2. We could sing on behalf of others. There are songs I hate, like “Amazing Grace.” I’ve never liked it. But I know “Amazing Grace” is tremendously meaningful for others. A friend recently shared with me the place of the song “Amazing Grace” in the recovery movement. The song means a great deal for members of AA and other recovery groups. Those folks are in my church. As a spiritual discipline, I can sing that song — though I despise it — on their behalf. I sing, therefore, not because it’s efficacious for me, but for those around me.

To me, this is the most powerful and practical and understandable of Palmer’s five reasons. This is the logic I have used for years when I speak or write about the evils of personal preference tainting our holy worship of God. The really unfortunate thing here is that he uses the words “hate” and “despise” to describe his own feelings about the classic hymn “Amazing Grace.” How can you be a Christian and not like “Amazing Grace?” Seriously.

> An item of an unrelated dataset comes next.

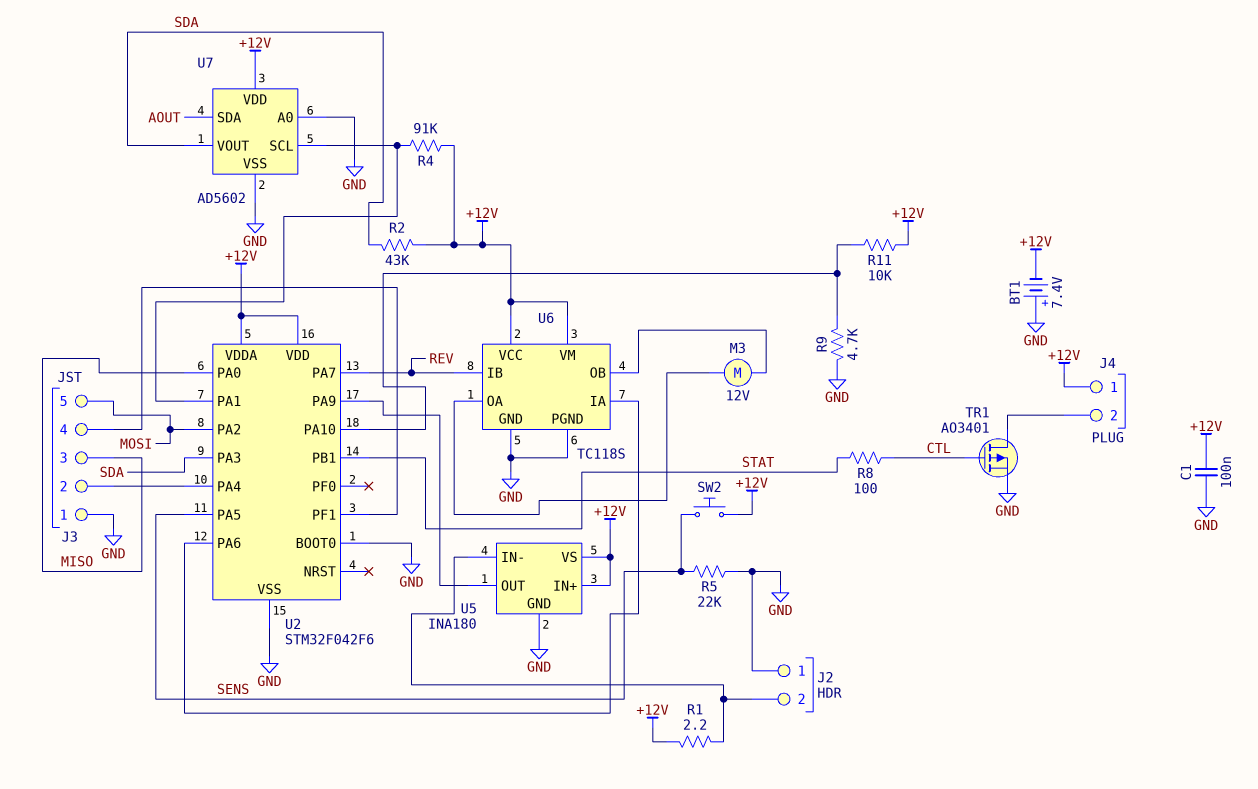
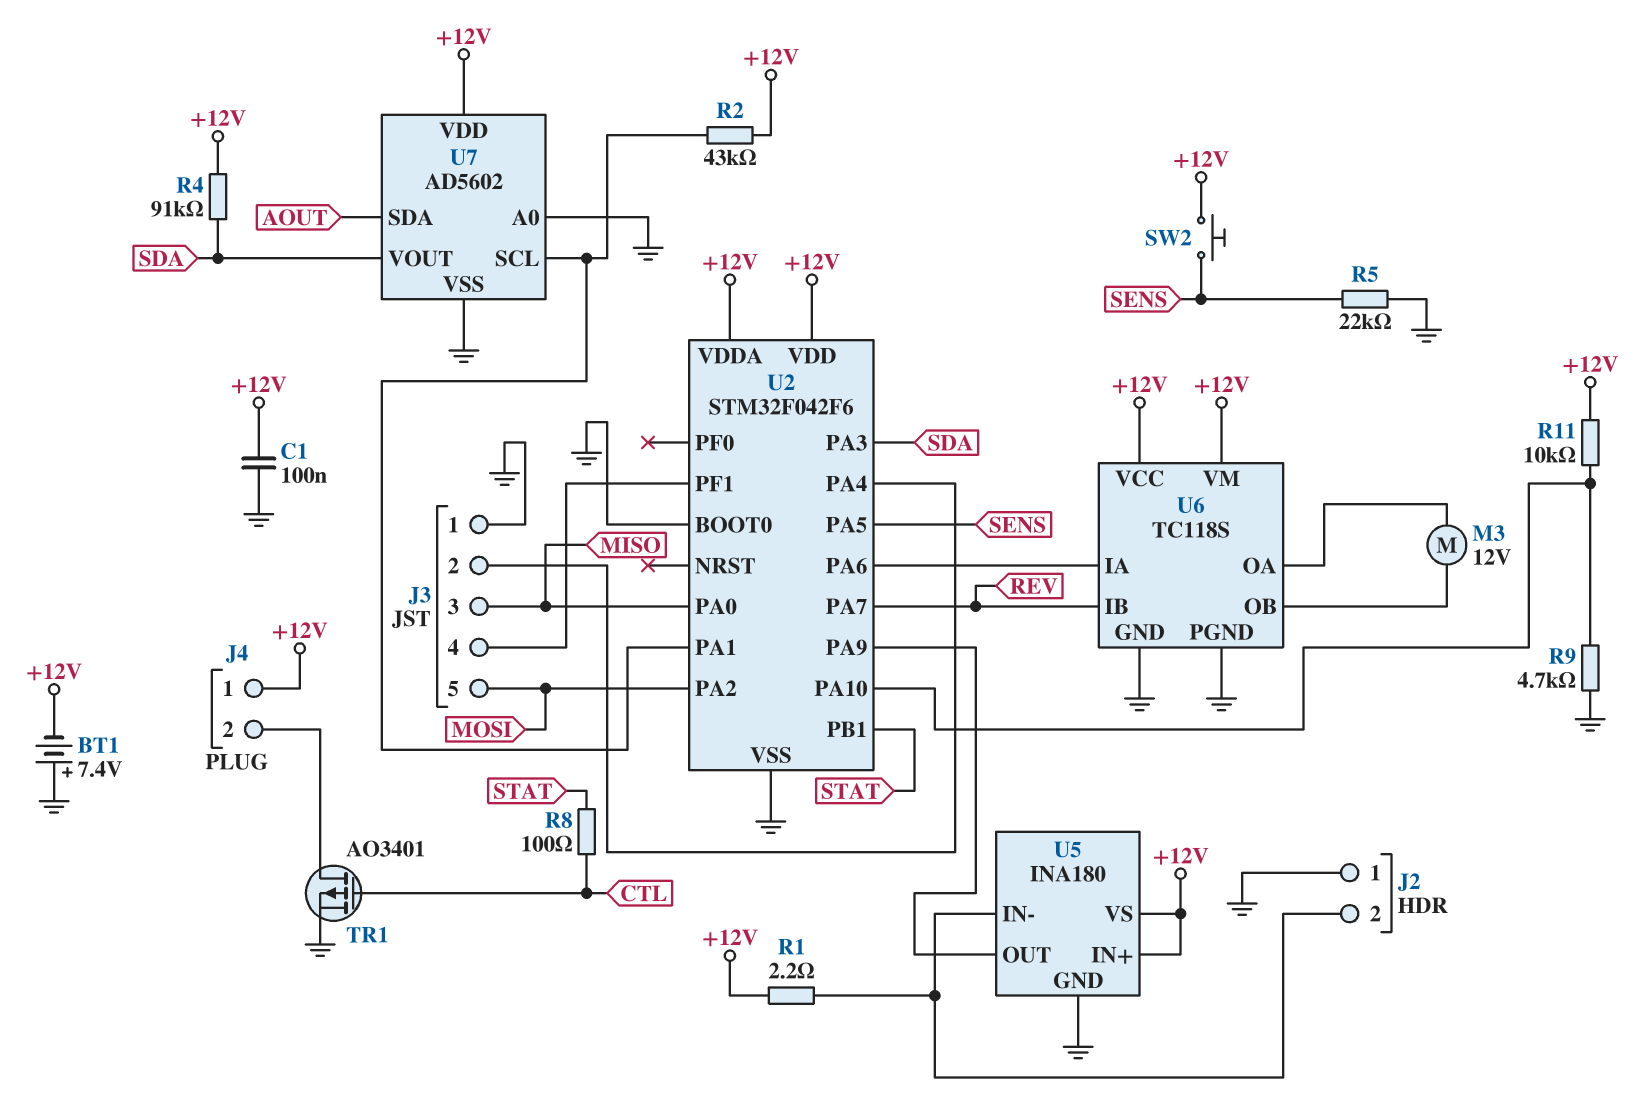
R2: 43k (+12V, SDA) -> 43k (+12V, U2/PA1)
R4: 91k (+12V, U2/PA1) -> 91k (+12V, SDA)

We’ll know that Christ is being formed in us when we can joyfully sing other people’s songs. Maybe a younger person doesn’t care for “How Great Thou Art.” It’s too slow and the language is weird. But that younger person realizes how much that song means to all the older people in the room. He loves these older brothers and sisters. They are his Christian family. And this song really moves them. It reminds them of faithful friends, of long gone relatives, or of sweet moments in other locations. They absolutely love this song. It’s one of their favorites. So, the younger person sings it with all of his heart, soul, and strength. He sings this song he doesn’t really like for the sake of all the people in the room who totally love it. He sings it at the top of his lungs with gusto and enthusiasm, because he knows it brings so much joy to so many other people around him. He’s blessing them. In the same ways, an older person may not be really fond of “Mighty to Save.” It’s too long and the tempo is weird. But that older person realizes how much that song means to all the younger people in the room. She loves those younger brothers and sisters. They are her Christian family. And this song really moves them. It reminds them of the summer camp or the youth retreat, of a mission trip or some other really transformative event in their lives. They absolutely love this song. It’s one of their favorites. So, the older person sings it with all of her heart, soul, and strength. She sings this song she doesn’t really like for the sake of all the people in the room who totally love it. She sings it at the top of her lungs with gusto and enthusiasm, because she knows it brings so much joy to so many other people around her. She’s blessing them.

Serving other people, meeting the needs of others, considering them more important than you, is very Christ-like. It’s extremely Christ-like. In fact, it’s the very essence of who Jesus is. Our King came to this earth not to be served, but to serve. I wonder why we can’t come to a worship assembly for 75-minutes with the same attitude.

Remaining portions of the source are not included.